The Student Room Group

Normal Distribution question

why do we need to create a new distribution for Xbar? I tried doing it with just X and it gave the wrong answer. I thought the normal distribution is always the same, no?normal.JPG
danke
(edited 2 years ago)
because you need the sample mean
Original post by englishhopeful98
because you need the sample mean

thanks, but we need the critical region

a normal distribution curve looks the same always, no? that's why m confused why we need to work it out using the X bar thing.
Original post by mathshelppls123
thanks, but we need the critical region

a normal distribution curve looks the same always, no? that's why m confused why we need to work it out using the X bar thing.

because then it will be representative of the whole sample
Original post by englishhopeful98
because then it will be representative of the whole sample

a normal distribution curve looks the same always. so surely the critical region of the whole sample should be the same as the smaller sample?
Reply 5
Original post by mathshelppls123
a normal distribution curve looks the same always. so surely the critical region of the whole sample should be the same as the smaller sample?

The (normal) distribution of X (original population) is different from the distribution associated with the sample mean, Xbar, where you take a random sample of size N from the population and estimate the population mean (you assume you know the population standard deviation). If you take different random samples of size N, each time you'll get a different estimate of the mean, hence there is a (normal) distribution associated the mean estimate. The mean of the mean estimates is the mean of the original population, but the distributions are not the same because the standard deviations are different.

As a simple thought experiment, if you took a single sample (N=1) and used that as the mean estimate, then the sample mean distribution and the population distribution would indeed be the same.

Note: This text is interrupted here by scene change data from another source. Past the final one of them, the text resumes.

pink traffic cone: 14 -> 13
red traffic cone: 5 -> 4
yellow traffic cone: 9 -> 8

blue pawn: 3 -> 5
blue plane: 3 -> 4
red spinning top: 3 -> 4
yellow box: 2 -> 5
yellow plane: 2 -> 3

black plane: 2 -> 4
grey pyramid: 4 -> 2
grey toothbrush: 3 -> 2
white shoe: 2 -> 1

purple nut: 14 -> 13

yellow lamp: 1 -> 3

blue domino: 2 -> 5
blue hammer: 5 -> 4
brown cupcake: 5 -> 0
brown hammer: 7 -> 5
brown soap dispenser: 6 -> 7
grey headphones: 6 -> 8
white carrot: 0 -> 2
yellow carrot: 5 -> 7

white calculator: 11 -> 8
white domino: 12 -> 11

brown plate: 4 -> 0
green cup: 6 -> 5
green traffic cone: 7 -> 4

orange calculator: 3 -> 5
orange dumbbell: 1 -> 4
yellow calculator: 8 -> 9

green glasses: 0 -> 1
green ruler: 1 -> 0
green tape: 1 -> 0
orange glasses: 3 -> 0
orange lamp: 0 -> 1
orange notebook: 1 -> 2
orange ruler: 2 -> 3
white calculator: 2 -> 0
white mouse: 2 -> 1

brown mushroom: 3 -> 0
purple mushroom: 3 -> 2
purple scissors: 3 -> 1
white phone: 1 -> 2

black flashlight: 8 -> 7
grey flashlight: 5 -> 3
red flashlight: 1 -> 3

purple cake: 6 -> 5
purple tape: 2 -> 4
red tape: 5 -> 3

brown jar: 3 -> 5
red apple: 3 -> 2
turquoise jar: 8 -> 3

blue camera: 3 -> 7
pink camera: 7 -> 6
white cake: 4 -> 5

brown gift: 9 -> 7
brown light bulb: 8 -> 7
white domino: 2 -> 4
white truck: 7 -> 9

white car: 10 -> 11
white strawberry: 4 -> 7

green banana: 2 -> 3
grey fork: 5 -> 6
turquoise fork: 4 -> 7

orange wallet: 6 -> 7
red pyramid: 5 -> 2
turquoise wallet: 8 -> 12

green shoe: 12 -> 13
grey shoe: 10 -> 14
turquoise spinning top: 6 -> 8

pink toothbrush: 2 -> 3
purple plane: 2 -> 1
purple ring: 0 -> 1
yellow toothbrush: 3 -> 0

If you took a random sample of size N=1000000...., the estimate of the population mean should be excellent (reliable, little spread) and the associated distribution would be a near zero width "spike" (a very thin but very high normal distribution) centered on the population mean, again as should be clear from the sample mean standard deviation which is the population standard deviation divided by sqrt(N).

For values of N inbetween these two extreme cases, youd expect that the uncertainty (standard deviation) in the sample mean estimate decreases as you increase N because youre using more data to estimate the mean. This is what the divide by sqrt(N) represents in the sample mean standard deviation formula.

So they are indeed different distributions for the sample mean and the original population. A bit more detail in
https://stats.libretexts.org/Bookshelves/Introductory_Statistics/Book%3A_Introductory_Statistics_(Shafer_and_Zhang)/06%3A_Sampling_Distributions/6.02%3A_The_Sampling_Distribution_of_the_Sample_Mean#:~:text=If%20the%20population%20is%20normal,n%20is%20the%20sample%20size.
(edited 2 years ago)
Original post by mqb2766
The (normal) distribution of X (original population) is different from the distribution associated with the sample mean, Xbar, where you take a random sample of size N from the population and estimate the population mean (you assume you know the population standard deviation). If you take different random samples of size N, each time you'll get a different estimate of the mean, hence there is a (normal) distribution associated the mean estimate. The mean of the mean estimates is the mean of the original population, but the distributions are not the same because the standard deviations are different.

As a simple thought experiment, if you took a single sample (N=1) and used that as the mean estimate, then the sample mean distribution and the population distribution would indeed be the same.

If you took a random sample of size N=1000000...., the estimate of the population mean should be excellent (reliable, little spread) and the associated distribution would be a near zero width "spike" (a very thin but very high normal distribution) centered on the population mean, again as should be clear from the sample mean standard deviation which is the population standard deviation divided by sqrt(N).

For values of N inbetween these two extreme cases, youd expect that the uncertainty (standard deviation) in the sample mean estimate decreases as you increase N because youre using more data to estimate the mean. This is what the divide by sqrt(N) represents in the sample mean standard deviation formula.

So they are indeed different distributions for the sample mean and the original population. A bit more detail in
https://stats.libretexts.org/Bookshelves/Introductory_Statistics/Book%3A_Introductory_Statistics_(Shafer_and_Zhang)/06%3A_Sampling_Distributions/6.02%3A_The_Sampling_Distribution_of_the_Sample_Mean#:~:text=If%20the%20population%20is%20normal,n%20is%20the%20sample%20size.